ENSAYO GENERAL

La que busca, encuentra 

0

El desafío es escribir sobre la muestra de Fernanda Laguna en el MALBA sin nostalgia, porque la obra de Fernanda Laguna no tiene nada que ver con la nostalgia. La muestra tampoco: la curaduría de Miguel Ángel López para Mi corazón es un imán (1992-2025) resiste incluso la etiqueta de “retrospectiva”. La disposición de la obra en el espacio y el uso de las paredes que sortea con elegancia el problema de poner en un museo una obra que fue pensada prácticamente en su contra; pero sobre todo, la decisión de no organizar la muestra en términos cronológicos alimenta la sensación de que, aunque en el inconsciente colectivo porteño tengamos a Laguna tan asociada a los años 90 de Belleza y Felicidad, su obra está viva y en pleno proceso. 

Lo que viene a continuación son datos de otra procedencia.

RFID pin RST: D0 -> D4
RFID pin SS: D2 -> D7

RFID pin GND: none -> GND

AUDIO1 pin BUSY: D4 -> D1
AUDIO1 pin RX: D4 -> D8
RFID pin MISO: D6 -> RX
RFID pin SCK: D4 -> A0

Insisto con lo de la nostalgia, entonces, pero no por Fernanda sino por mí, por mis amigas y por mí. Siento que todas tenemos en la punta de la lengua la idea de que hoy no podría nacer una Fernanda Laguna, de que ese arte efímero, sexy, local, ingenuo y oscuro que le da la vuelta a la ironía para ofrecer una forma inteligentísima de la inocencia representa a una Buenos Aires que ya no existe, o está dejando de existir. Pero la propia muestra, reitero, te contesta que eso no es cierto: que Fernanda Laguna siguió hasta mucho después de la década del 90 buscando “locales”, como les dice ella a los diversos espacios en los que fue produciendo y exhibiendo su obra, siempre mezclando esa función de galería escondida con la idea del comercio (que es interesante: no aparece, en la obra de Laguna, como el germen del capitalismo salvaje, sino un poco como apareció en el mundo real, una forma de intercambio entre personas, una manera de acercarse a mundos) y la diversión; lugares que eran regalerías, que eran tugurios, y que recién después eran “espacios culturales”. ¿Qué distingue a una obra de arte contemporáneo de una chuchería? Eso que otros contestarían con la ansiedad institucional de quien necesita afirmar su lugar en un sistema Fernanda lo contesta con una sonrisa: absolutamente nada. Mientras otros nos quejamos de la gentrificación y de internet y le echamos la culpa de lo desangelado de nuestras vidas a las redes sociales o al conformismo social, Laguna sigue buscando locales, y encontrándolos. 

No quiero decir, con esto, que la obra de Fernanda Laguna escape de la crítica social, porque no lo hace en ningún sentido: en las siete secciones de la muestra podemos encontrarnos no solamente con su experimentación con los formatos y los objetos (alambres, puntillas, CDs, lo que sea, hechos collage y belleza callejera), sino también con sus compromisos con el feminismo y la creación colectiva, su búsqueda permanente de un arte por fuera de las clases dominantes, su trabajo en espacios como Belleza y Felicidad Fiorito en los que la diferencia entre arte y práctica política se vuelve, otra vez, como la diferencia entre arte y chuchería, invisible e irrelevante.

Pero sin ser nostálgica, entonces, quiero hacer igual una reflexión sobre el tiempo: qué bien le han quedado los años a la obra de Fernanda Laguna. Cómo le ha dado la razón el presente a su forma femenina de entender el arte político, a su forma monstruosa de entender lo femenino, a su forma ridícula de entender lo monstruoso. Paseando por el museo y sus paredes garabateadas, por entre esas obras que estaban ahí cerca, ahí nomás, listas casi para ser toqueteadas como en una exhibición para niños, pensé en los debates que recuerdo haber vivido y leído sobre la intimidad y la profundidad, lo serio y lo importante, y cómo Fernanda Laguna salió por la tangente de todos, con un lenguaje propio, sin pedir perdón ni permiso. No pienso solo en ella sino también en muchos de sus compañeros de generación, en Cecilia Pavón y Gabriela Bejerman, en maestros como Gumier Maier, y es difícil ahí sí no ser romántica y pensar en la última vez en que el mundo fue mágico. Pero la verdad es que ninguno de ellos hablaría así y saben más que una y deben tener razón, que la magia siempre fue algo que había que conseguir con esfuerzo en un mundo que insistía en ser aplastante y gris, y que sigue siendo posible entrar a ver una muestra y salir pensando que si una deja de lado el individualismo y el exitismo y el catastrofismo hay un afuera del mainstream y la estupidez, o más bien, que hay una estupidez mejor.